Reza Pahlavi, center, is surrounded by Iranian expatriates at a reception Thursday at the University of Nebraska at Omaha. He gave the keynote address at UNO's Global Studies Conference, saying the United States must stand with Iranians who want freedom.

They wanted to take Reza Pahlavi's photo and shake his hand. They wanted to hear the former crown prince speak about the need for change in their homeland, now ruled by an Islamic theocracy intent on building nuclear weapons.

And speak Pahlavi did. He told the news media, the photo-op crowd and then a packed ballroom that the United States has no coherent foreign policy in Iran.

He said defeating the Iranian regime was infinitely more important than capturing Saddam Hussein or rooting out the Taliban.

He said U.S. leaders must make a choice: Stand with Iranians who want freedom, or sit and watch the entire Middle East crumble.

"The question is, 'Should we even bother promoting democracy?'" he said during the keynote address of the University of Nebraska at Omaha's Global Studies Conference.

"It is a simple question. It needs a simple answer."

Pahlavi is the elder son of the late shah of Iran, a CIA-backed monarch who ruled that country until exiled by the 1979 Islamic revolution of Ayatollah Khomeini.

The former crown prince has lived in the United States for more than two decades.

In the past year, as Iran began to creep into the American consciousness, he embarked upon a speaking tour that took him repeatedly to Capitol Hill. Thursday it brought him to Omaha.

His message: Democratic revolution in Iran is possible, but only if the Bush administration supports the Iranian people, quits negotiating with the current Iranian government and gets its allies involved.

"He's made this his life's work," said Tom Gouttierre, an expert on the Middle East who heads UNO's Center for Afghanistan Studies. "Regardless of what his positions are, just the fact that he's focusing on it makes a difference for Iran and that region."

Pahlavi said he does not support a U.S. invasion because it would only inflame anti-American sentiment and Iranian nationalist pride.

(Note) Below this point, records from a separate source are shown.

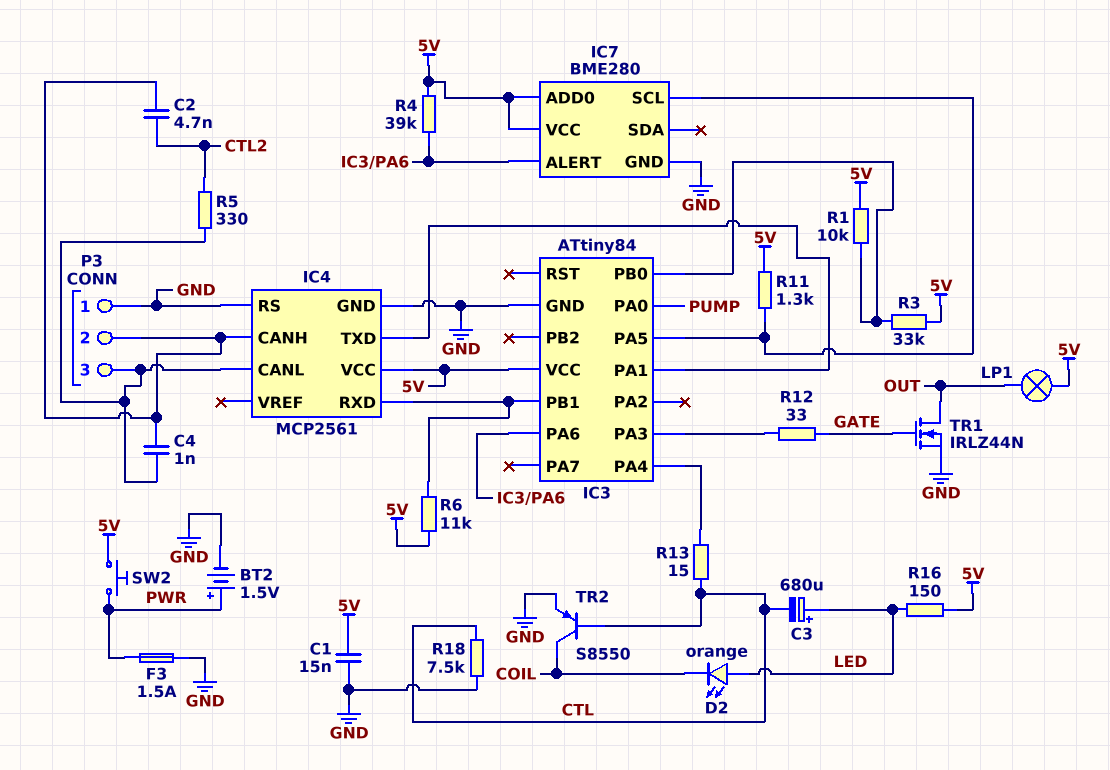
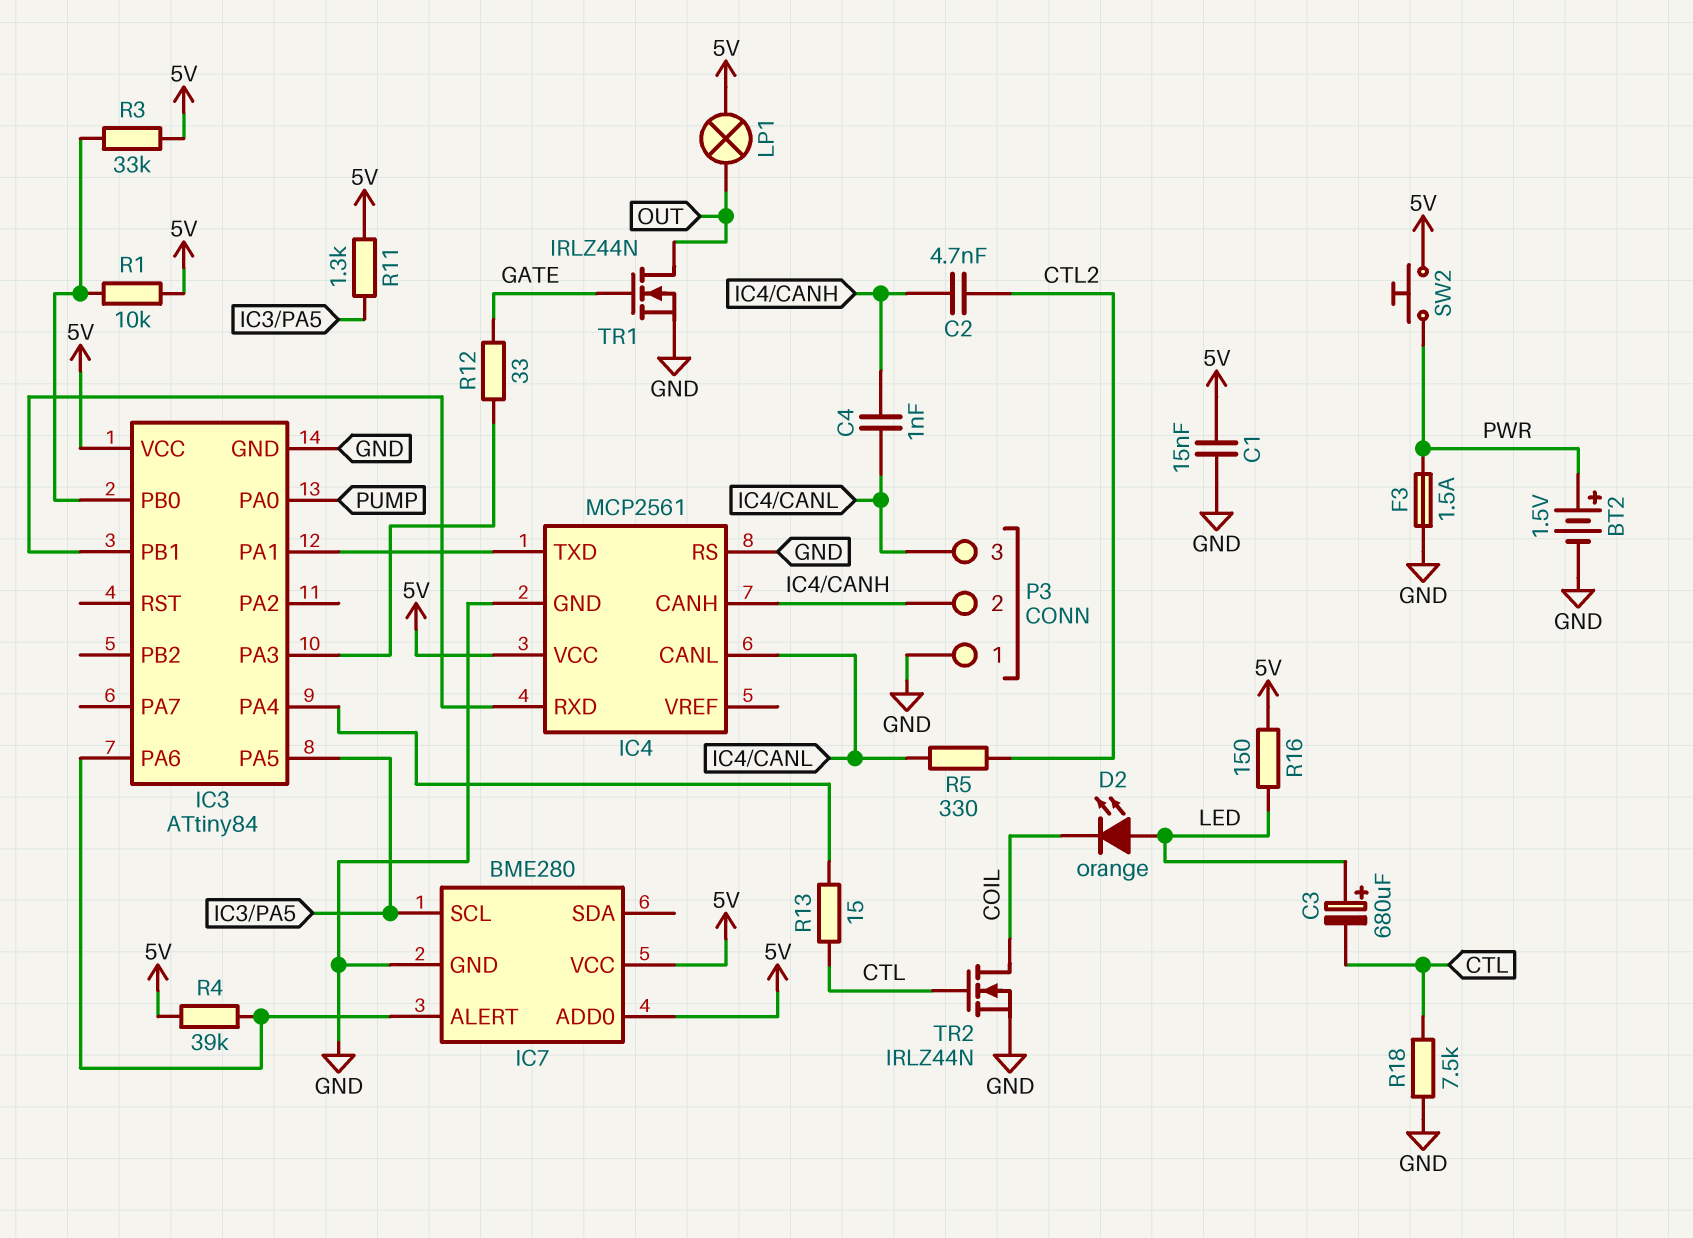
R6: 11k (5V, IC3/PB1) -> none
TR2: PNP S8550 (B CTL, C COIL, E GND) -> NMOS IRLZ44N (G CTL, D COIL, S GND)

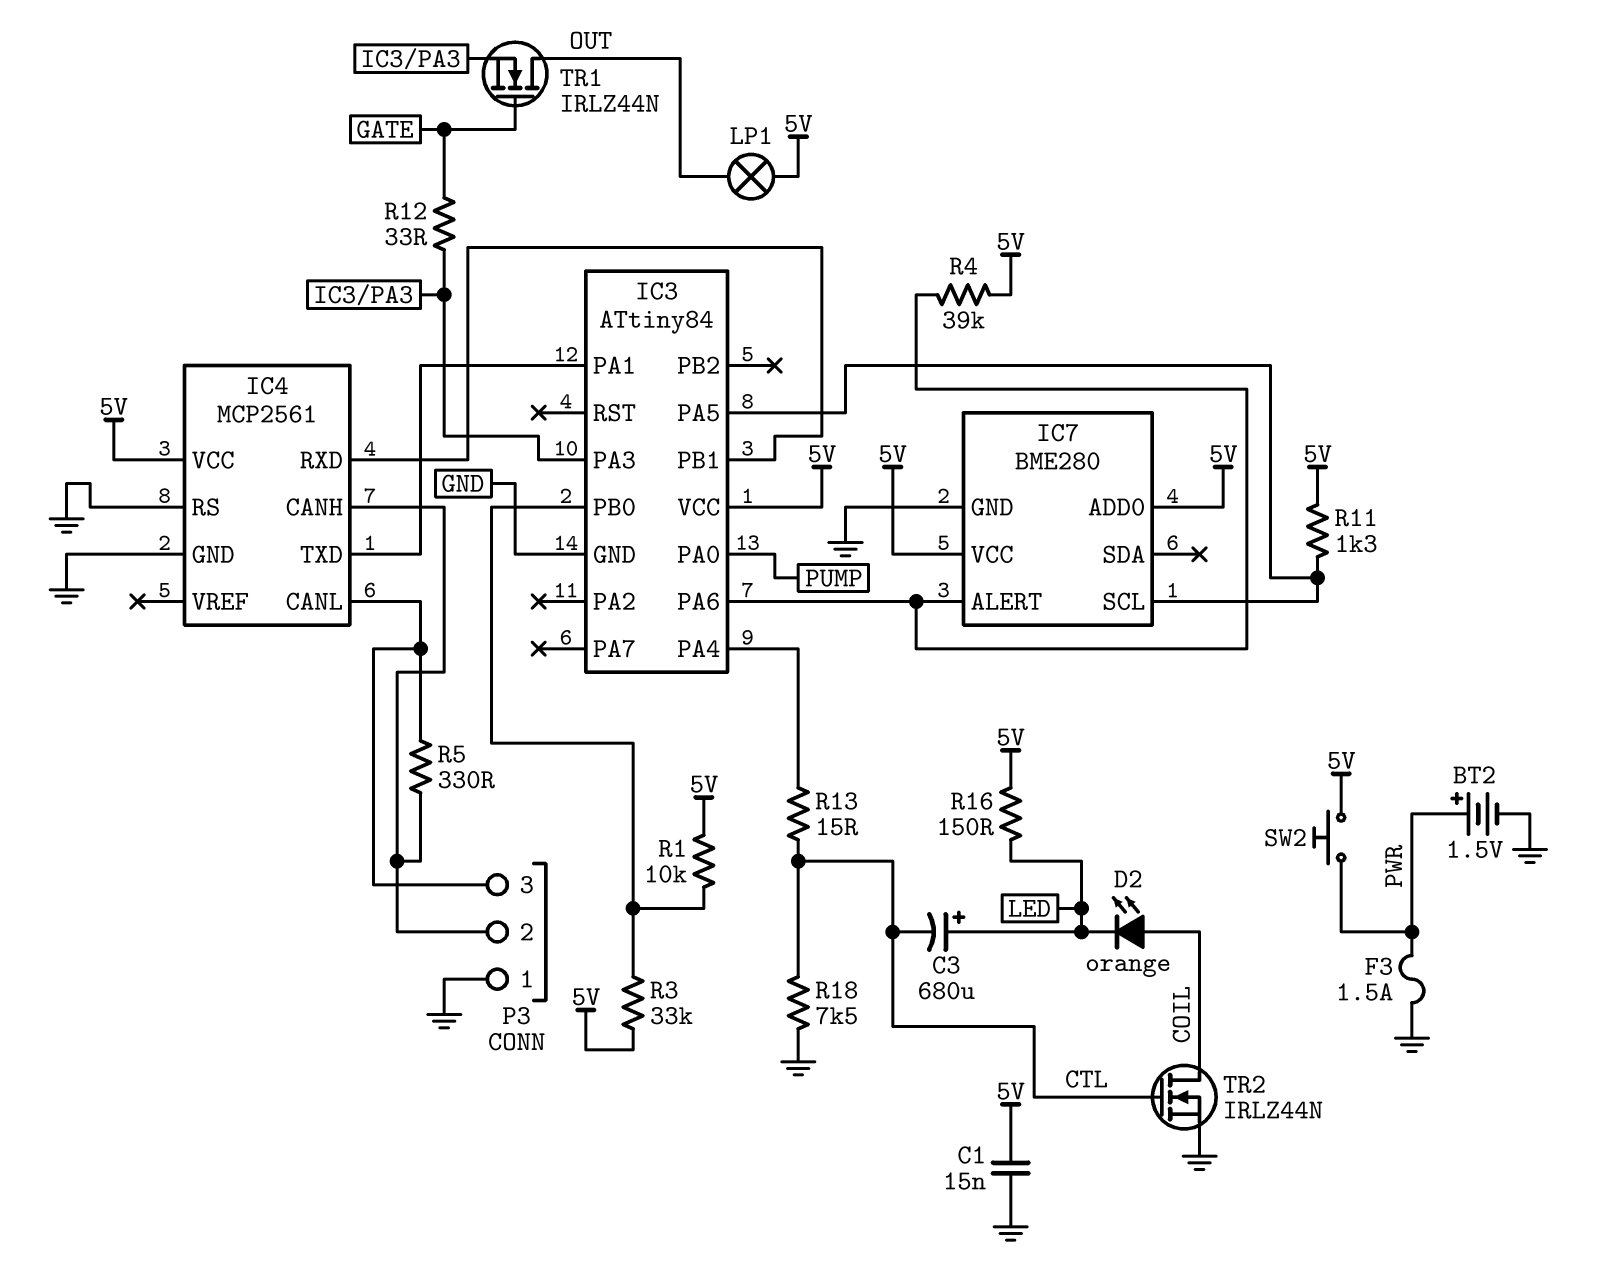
C2: 4.7nF (CTL2, IC4/CANH) -> none
C4: 1nF (IC4/CANH, IC4/CANL) -> none
D2: LED orange (A LED, K COIL) -> LED orange (A COIL, K LED)
R5: 330 (CTL2, IC4/CANL) -> 330 (IC4/CANH, IC4/CANL)
TR1: NMOS IRLZ44N (G GATE, D OUT, S GND) -> NMOS IRLZ44N (G GATE, D OUT, S IC3/PA3)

Instead, he envisions a democratic revolution from within Iran supported by U.S. economic might. The world's superpower can prompt this revolution by attempting to speak directly to the Iranian people using radio, TV and the Internet, he said.

It can also make life difficult for President Mahmoud Ahmadinejad by imposing targeted sanctions geared to hurt the ruling class but not common Iranians, he said.

"There's only one thing that makes him lose sleep at night," the former crown prince said of Ahmadinejad. "It's the Iranian people rebelling on the streets of Iran."

Pahlavi bristled at the idea that this was comparable to a pre-war view of Iraq that said Iraqis would openly support U.S. involvement and a U.S.-backed democracy.

Iran and Iraq are apples and oranges, he said. Iran has a basis in democracy and a centuries-old tradition of not dividing itself along ethnic lines.

Iraq cannot be pacified until Iran's government is overthrown, he said. Until then, the Iranian government will continue to inflame extremism in other parts of the Middle East, keeping the region unstable and keeping the current Iranian government in power.

"It's like a cancer patient that has a tumor in his stomach, and the doctor decides to amputate his leg," Pahlavi said.

"The leg is Iraq . . . the tumor is in Iran."